Barry saddled up to one of the urinals, a ship buckling side to side. His partner held him steady with one hand. Sunny stepped next to him and unzipped her pants. The digital watch began beeping.
Barry leaned his forehead against the cool tile and rolled dead fish eyes at her.
It was three in the morning. She couldn’t get it to turn off. Barry sighed as he relieved himself, not seeing the woman with the bandana or hearing her digital watch. He began licking the chrome handle.
Sunny turned away.
What now, Sunny? What now?
What was she going to do, ask if he remembered her? He couldn’t remember his own name. What kind of real information could she get besides slurry phrases?
It’s time was stenciled into the grout followed by a phone number.
“You’re pissing on the floor.” Barry’s partner shook him. “Come on.”
They stumbled out, propping each other up. Unless they injected Viagra directly into their genitals, no one was getting laid. That wouldn’t stop them from trying. They fell against the bar long enough for one last shot.
Sunny called a car and stood on the curb. She held the driver until Barry and his partner dumped themselves into the back of another car. They arrived at his building at four o’clock. Sunny slipped into the building with her arms around them. The doorman didn’t give it a second thought.
Barry didn’t even notice.
“THE HELL?”
Sunny was yanked from a deep hole. She pulled herself out of a chair, kicking the comforter on the floor. Pain crowed in her neck.
Barry flailed.
His hands and feet were bound by nylons she’d found in the closet along with leather straps and toys. Everything but fucking handcuffs.
“Who the hell are you?” His tongue was swollen, eyes puffy.
Sunny shook off the lead of sleep. It was almost noon. Sand filled her head. She went to the kitchen and started a Keurig. Curses continued from the bedroom, followed by violent yanking that only cinched the knots tighter. She couldn’t remember how she’d learned to tie constrictor knots.
She sank into the doughy chair with fat armrests, something stylish, cartoon
ish. The room was chic and smelled like hard sex. She huffed the cinnamon hazelnut coffee, closing her eyes.
This is insane.
It was somewhere between tying his hands and feet, as he laid stone-cold passed out, that she realized there was no going back. Judging by the inventory in the closet, this wasn’t the first time Barry had been tied up. By a desperate woman, maybe, but not the first.
What choice did she have?
Henk thought she was crazy. Most everyone else did. Now she was relaxing in an overstuffed chair with a man tied to his own bed while drinking his coffee. The judge and jury would close the case on her. And she was fine with it. Her old life was days behind her, a closed book. This was a new chapter.

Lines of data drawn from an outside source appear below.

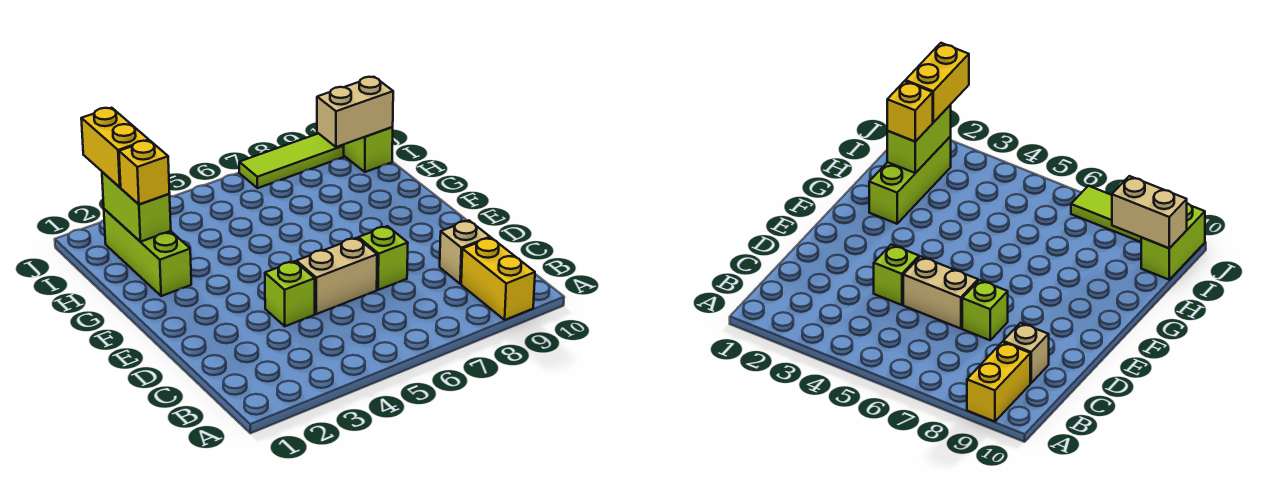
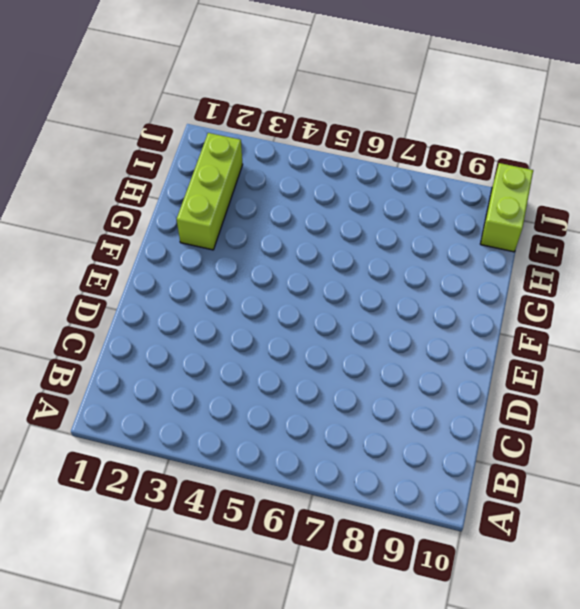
none -> yellow brick A9:B9 level 1
none -> tan brick C9 level 1
none -> lime brick D4 level 1

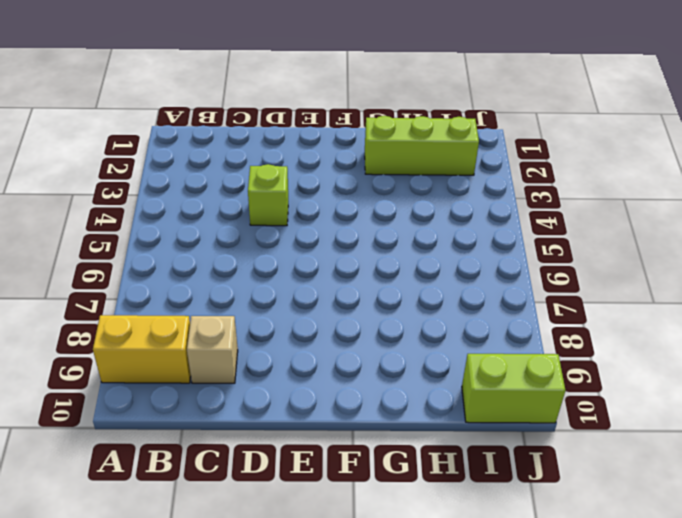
none -> tan brick D5:D6 level 1
none -> lime brick D7 level 1
none -> lime tile J7:J9 level 1

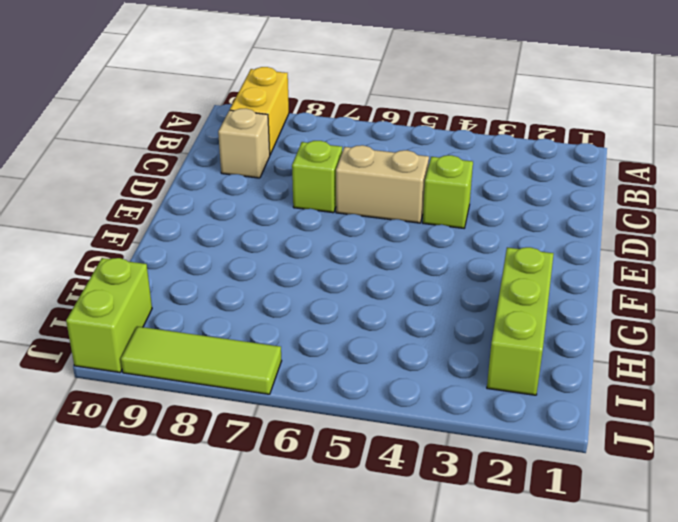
none -> lime brick H2:I2 level 2
none -> tan brick I9:I10 level 2
none -> yellow brick H2 level 3

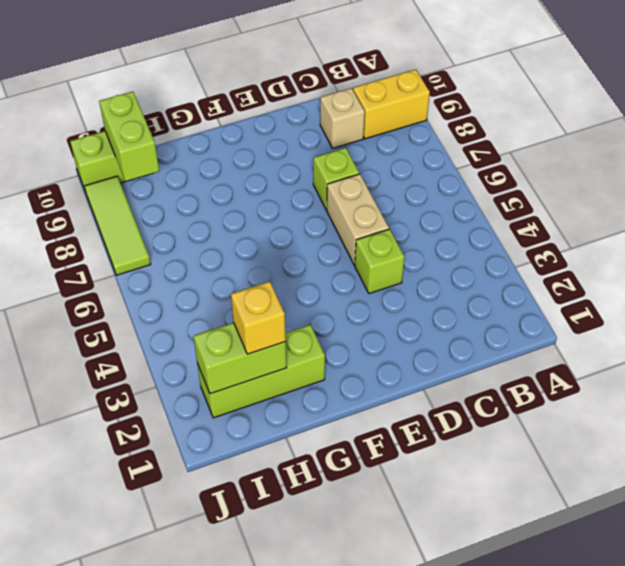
lime brick I9:I10 level 2 -> tan brick I9:I10 level 2
none -> yellow brick I2:J2 level 3

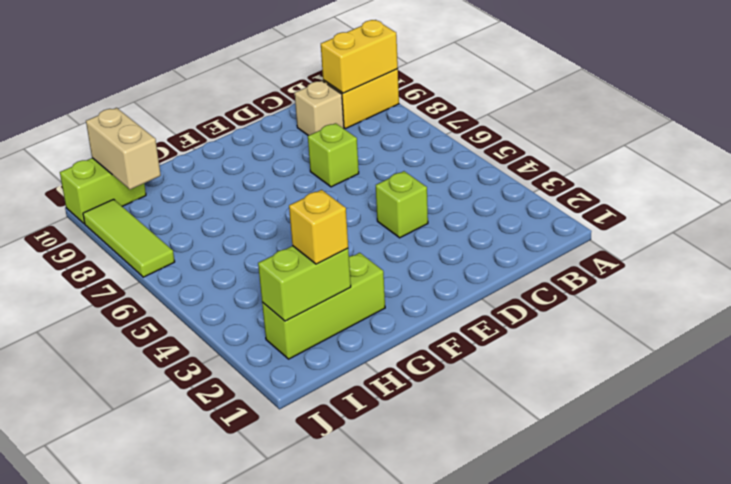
yellow brick A9:B9 level 2 -> yellow brick I2:J2 level 3
none -> tan brick D5:D6 level 1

It was starting with a bang.
“Do you remember me?” she asked.
“What?”
“You were at my house a few days ago. Do you remember?”
“No.”
“No?”
“I’m a little fucking distracted!”
“I mean you no harm.”
“A bit late for that.”
“I just need to ask a few questions and then I’ll leave.”
“Are you kidding me? Where’s Hamlet?” He craned his neck. “What’d you do with Hamlet?”
“He went home.”
She thought he’d start screaming for help about then. It seemed likely and she couldn’t blame him. She’d stuff a sock in his mouth. It would start to feel like a crime at that point. Technically, she’d already crossed the line.
“What do you want?” he grumbled.
“You came to my apartment. My son had something around his head, something with a needle and the icon of—” she gestured to her forehead “—the Maze.”
His head popped off the pillow. Recognition spread from his eyes into his bloated face. He stopped struggling.
“My son is missing,” she said. “So is Donny. You sent me to a place called 511 and told me to speak with Micah.”